Range: Eastern North America.

Soil and location: It will grow in poor soils but does best where the soil is rich and well drained.

Enemies: None of importance.

Value for planting: The black oak is the poorest of the oaks for planting and is rarely offered by nurserymen.

Commercial value: The wood is heavy, hard and strong, but checks readily and is coarse grained. It is of little value except for fuel. The bark is used for tannin.

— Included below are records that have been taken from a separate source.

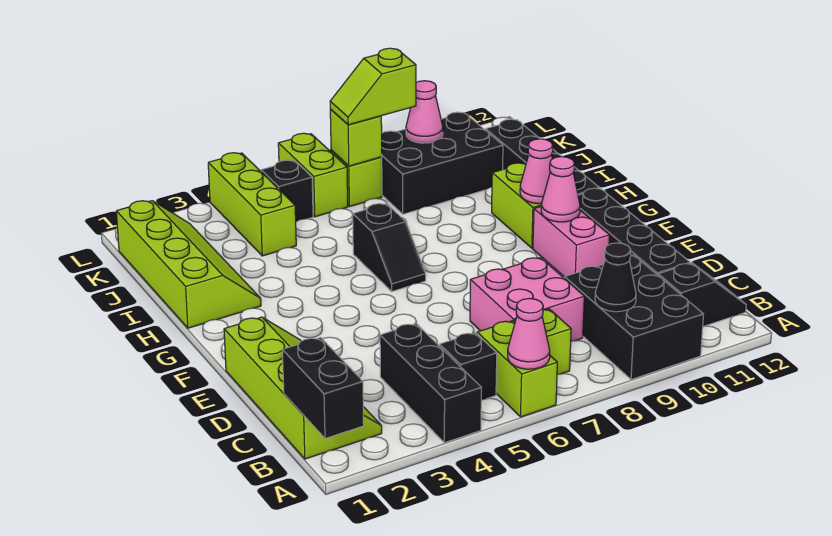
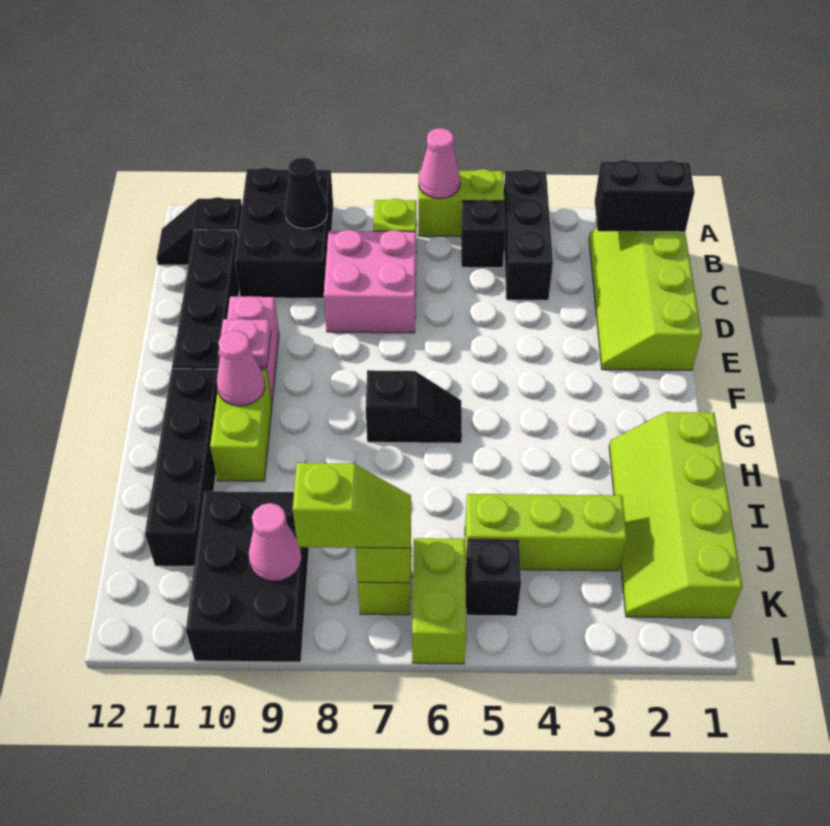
black brick A1:B1 level 2 -> black brick B1:B2 level 2
lime brick A6:B6 level 1 -> lime brick A5:A6 level 1
pink cone F10 level 2 -> pink plate F10 level 2
black slope G6:H6 level 1 top H -> black slope G6:G7 level 1 top 7
lime brick J4:L4 level 1 -> lime brick J3:J5 level 1
black brick J8:K10 level 1 -> black brick J9:L10 level 1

Other common names: Yellow oak.

Comparisons: The black oak might sometimes be confused with the red and scarlet oaks. The yellow, bitter inner bark will distinguish the black oak from the other two. The light-colored, smooth bark of the red oak and the dark, ridged bark of the black oak will distinguish the two, while the bark of the scarlet oak has an appearance intermediate between the two. The buds of the three species also show marked differences. The buds of the black oak are covered with hairs, those of the scarlet oak have fewer hairs and those of the red are practically free from hairs. The leaves of each of the three species are distinct and the growth habits are different.

Red Oak (Quercus rubra)

Distinguishing characters: The bark is perpendicularly fissured into long, smooth, light gray strips giving the trunk a characteristic pillar effect as in Figs. [61] and [94]. It has the straightest trunk of all the oaks. The leaves possess more lobes than the leaves of any of the other species of the black oak group, see [Fig. 62]. The acorns, the largest among the oaks, are semispherical with the cups extremely shallow. The buds are large and sharp pointed, but not as large as those of the black oak. They also have a few fine hairs on their scales, but are not nearly as downy as those of the Black oak.